Post by Avery Pennarun
The combination of these two things eliminates the need for manually
supplying *both* version numbers.

Manually supplying what what what?! I'll have none of that, thank you
very much! ;-)

Here is for example the STANDARD_MODULE_STUFF that Apache modules put at
the beginning of their "module" struct:

#define STANDARD_MODULE_STUFF MODULE_MAGIC_NUMBER_MAJOR, \
MODULE_MAGIC_NUMBER_MINOR, \
-1, \
__FILE__, \
NULL, \
NULL, \
MODULE_MAGIC_COOKIE

So you don't have to type in any of this, you just do this:

module MODULE_VAR_EXPORT example_module =
{
STANDARD_MODULE_STUFF,
example_init,
...
};

And all the magic is taken care of!

In XPLC, I'd put at least the entine first line of of the
"example_module" definition in a macro, I think, since it'd always be
the same for every modules, there's no sense in having the developer
type it in again and again.

--
Pierre Phaneuf
http://advogato.org/person/pphaneuf/
"I am denial, guilt and fear -- and I control you"

Pierre Phaneuf

2004-01-16 19:32:04 UTC

Post by Avery Pennarun
There should only be *one* list of available UUIDs, or they're doomed
to get out of sync as you describe. A simple array mapping UUID to
function pointer would be pretty easy.

Yeah, agreed. That sounds like the ticket (the simple struct with a UUID
and a function pointer).

Post by Pierre Phaneuf
I think Avery wanted to be able to answer to whatever UUIDs he felt
like, for some reason, maybe you could explicitly state that you
want to be called all the time by putting the NULL UUID in your
list.

I don't really need this - loadModule/unloadModule sound like they'd
let me register things whenever I want. I'm pretty sure that just
answering to random UUIDs at runtime sounds a bit dangerous.
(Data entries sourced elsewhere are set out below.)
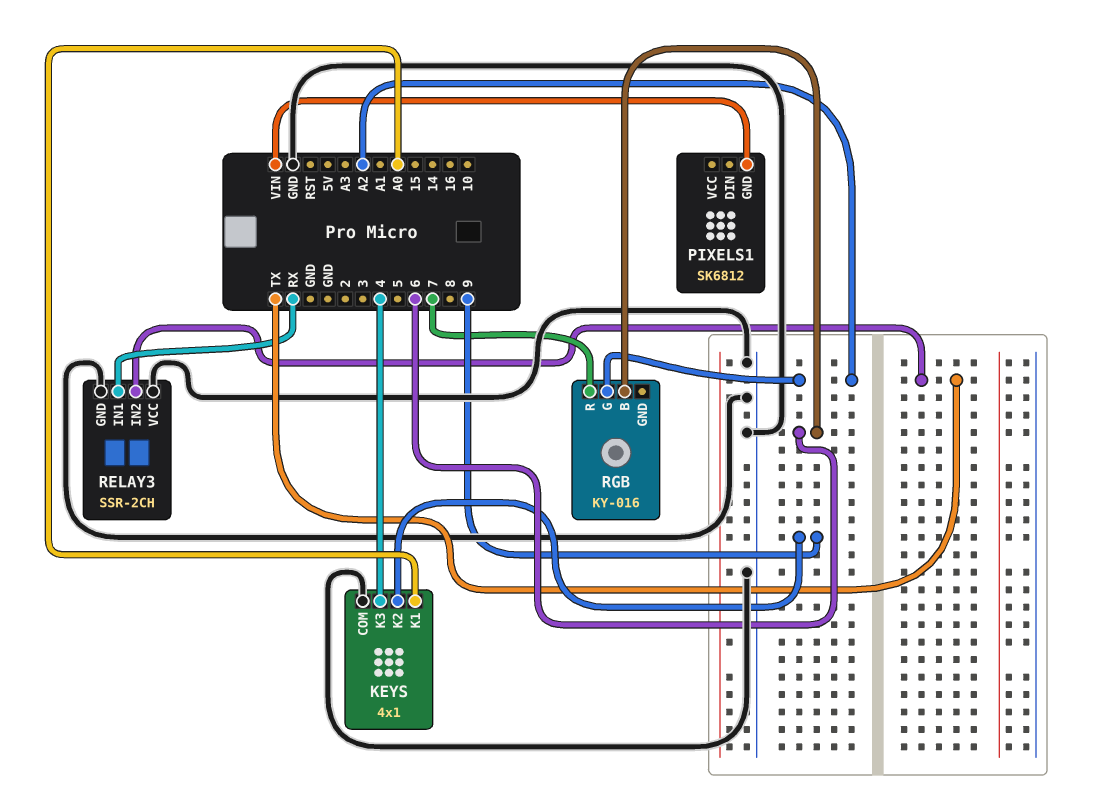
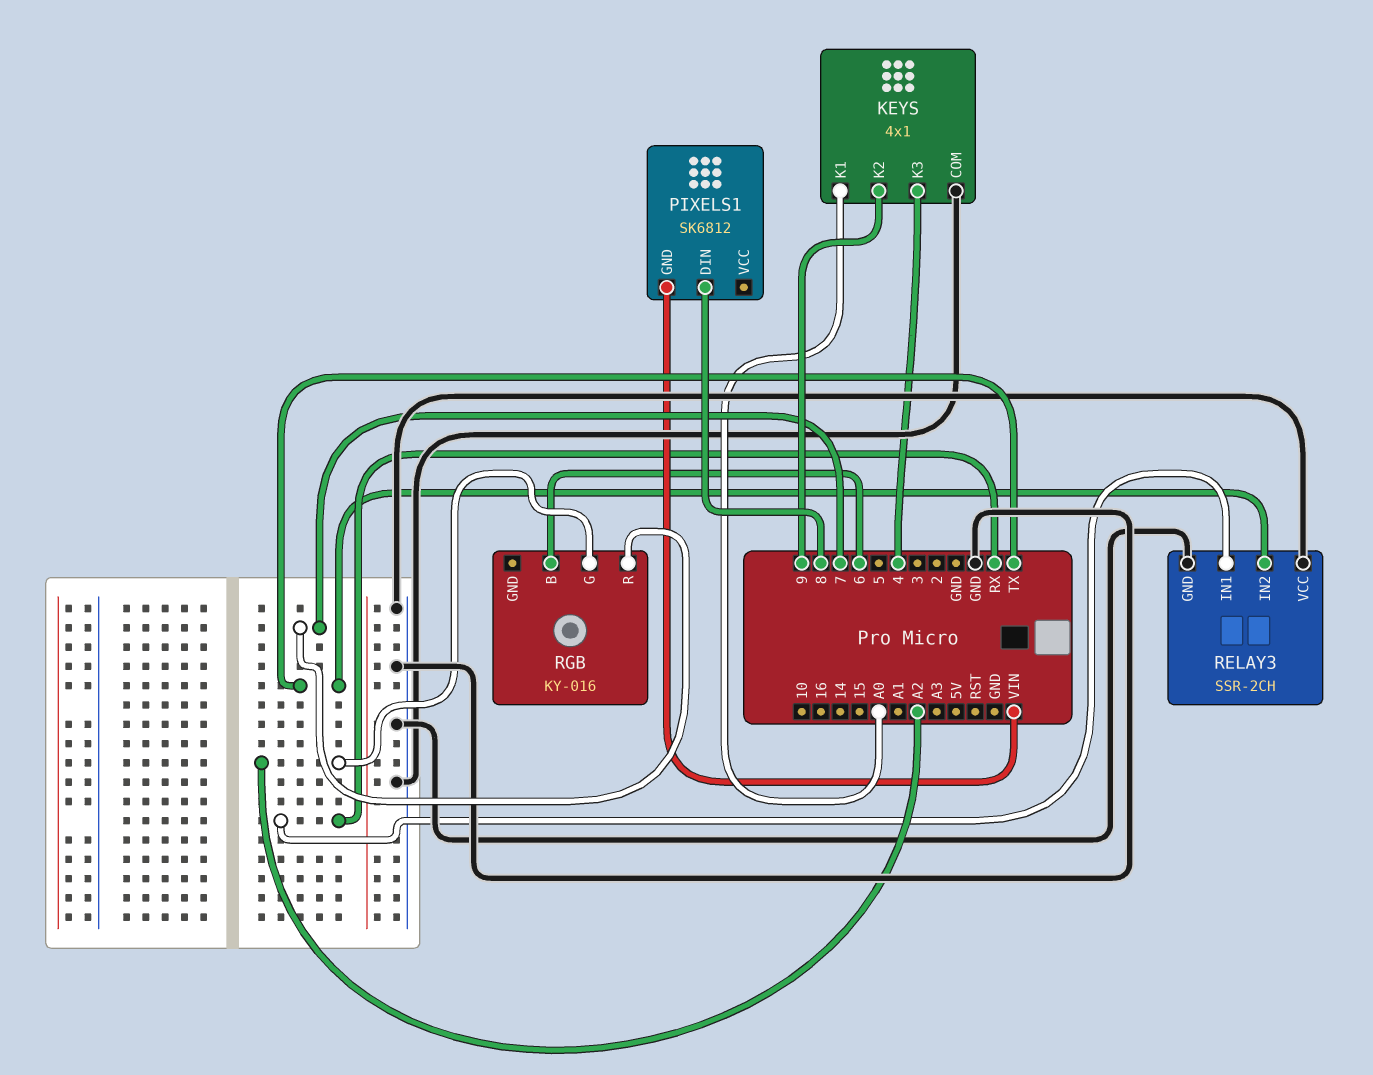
PIXELS1 pin DIN: none -> 8

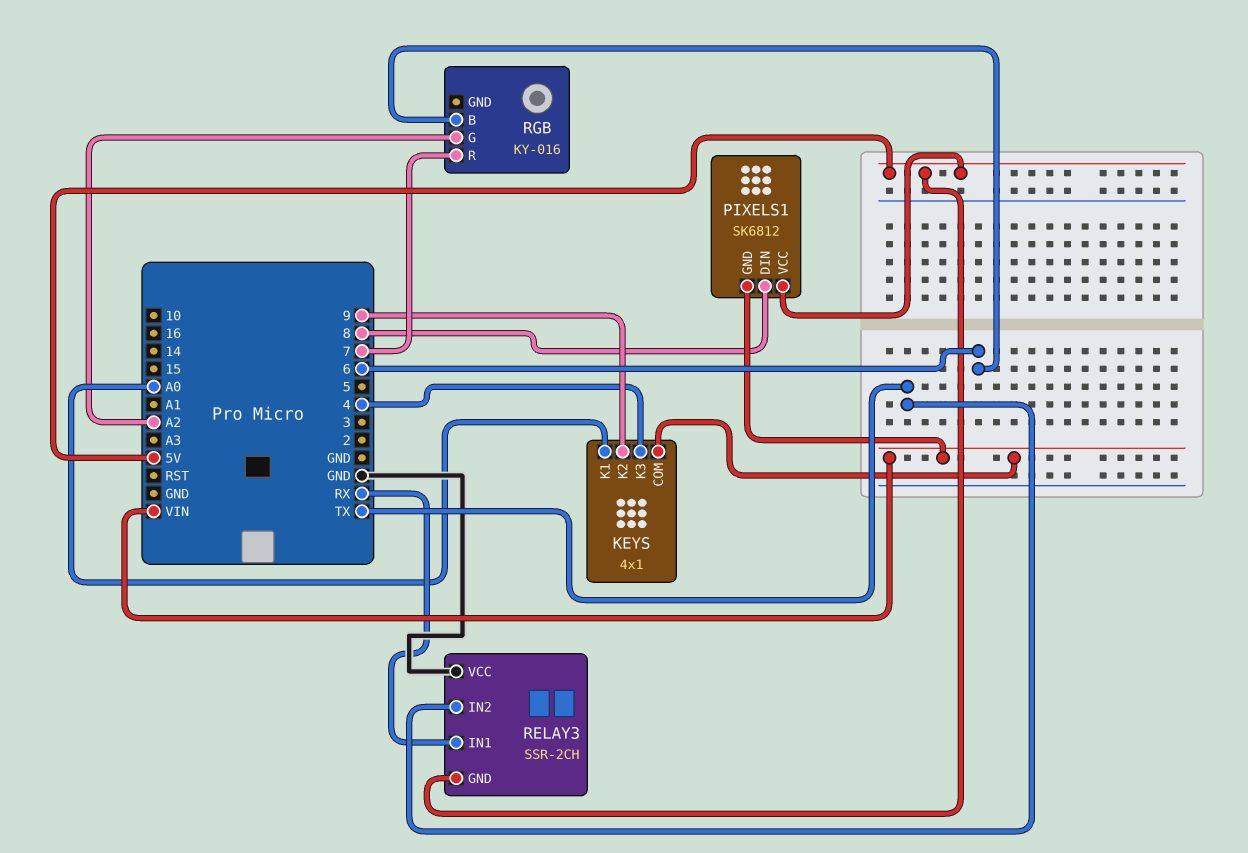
KEYS pin COM: GND -> VIN
PIXELS1 pin VCC: none -> 5V
RELAY3 pin GND: GND -> 5V

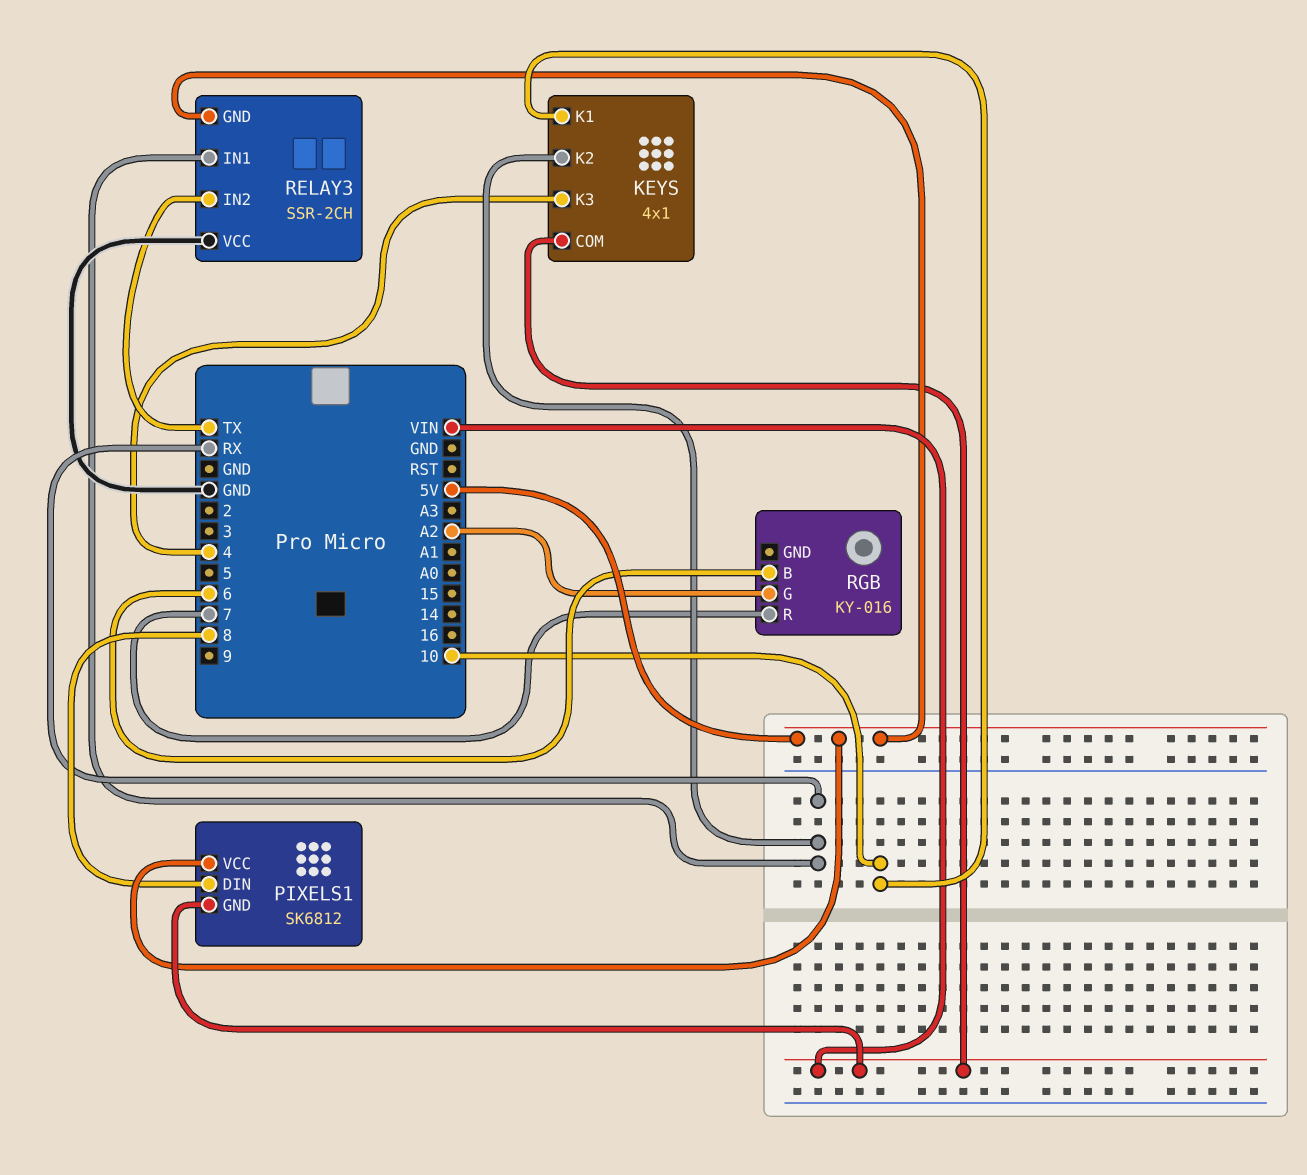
KEYS pin K1: A0 -> 10
KEYS pin K2: 9 -> RX

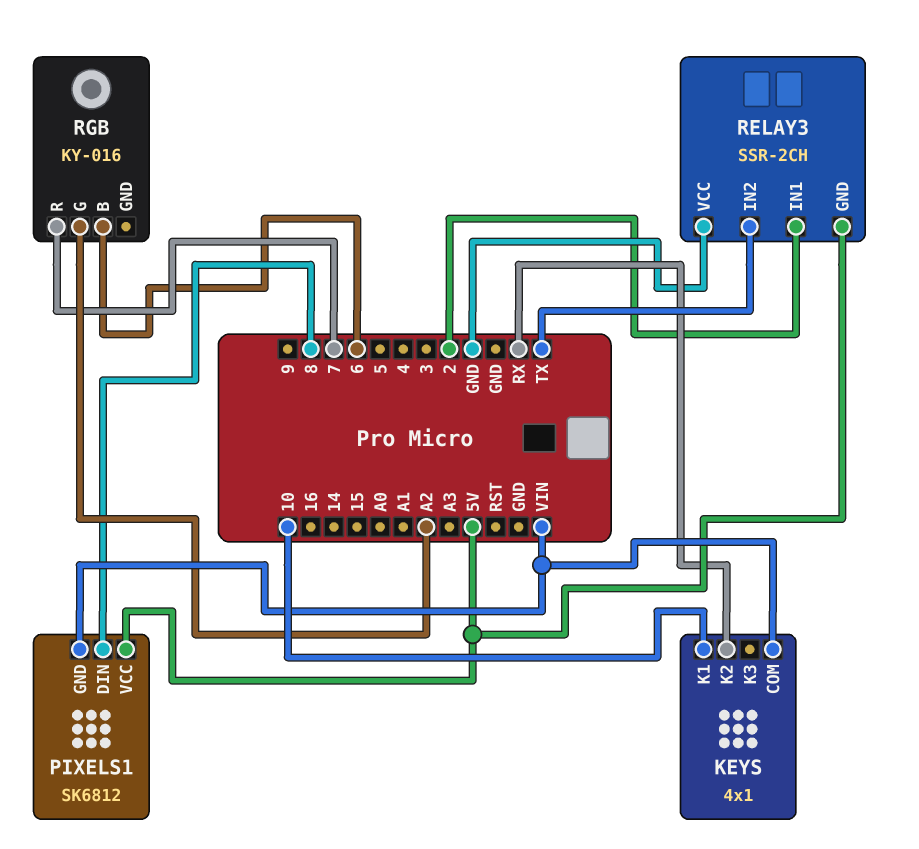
KEYS pin K3: 4 -> none
RELAY3 pin IN1: RX -> 2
Yeah, it does sound dangerous, but so does a lot of stuff that you do! ;-)

Post by Avery Pennarun
I guess I would then need some control over when you *load* the
module, though, which might be similar. If I don't provide any
UUIDs, then always load me?

You're right on. The loadModule isn't as useful as you'd think once you
consider I'm trying very hard to avoid loading modules if at all
possible. I remember loading plugins as being one of the slowest thing
in the startup of Netscape browsers and even worse in Mozilla.

A module that doesn't provide UUIDs, but does anyway, that kinda weird...

I don't really understand why you want to register stuff by hand, when
it'd actually be easier to use the array. You can still return a NULL
pointer if you don't feel like giving that object right now, you know?

Doesn't really matter, you should be able to do it the way you want!

Post by Pierre Phaneuf
A variant that I thought of, since I don't like typing in the same
thing twice (and having to maintain both), was to not have the
getObject function pointer at all, but instead to have a list of a
small structure that would have a UUID and a function pointer. The
NULL UUID trick would still apply I suppose.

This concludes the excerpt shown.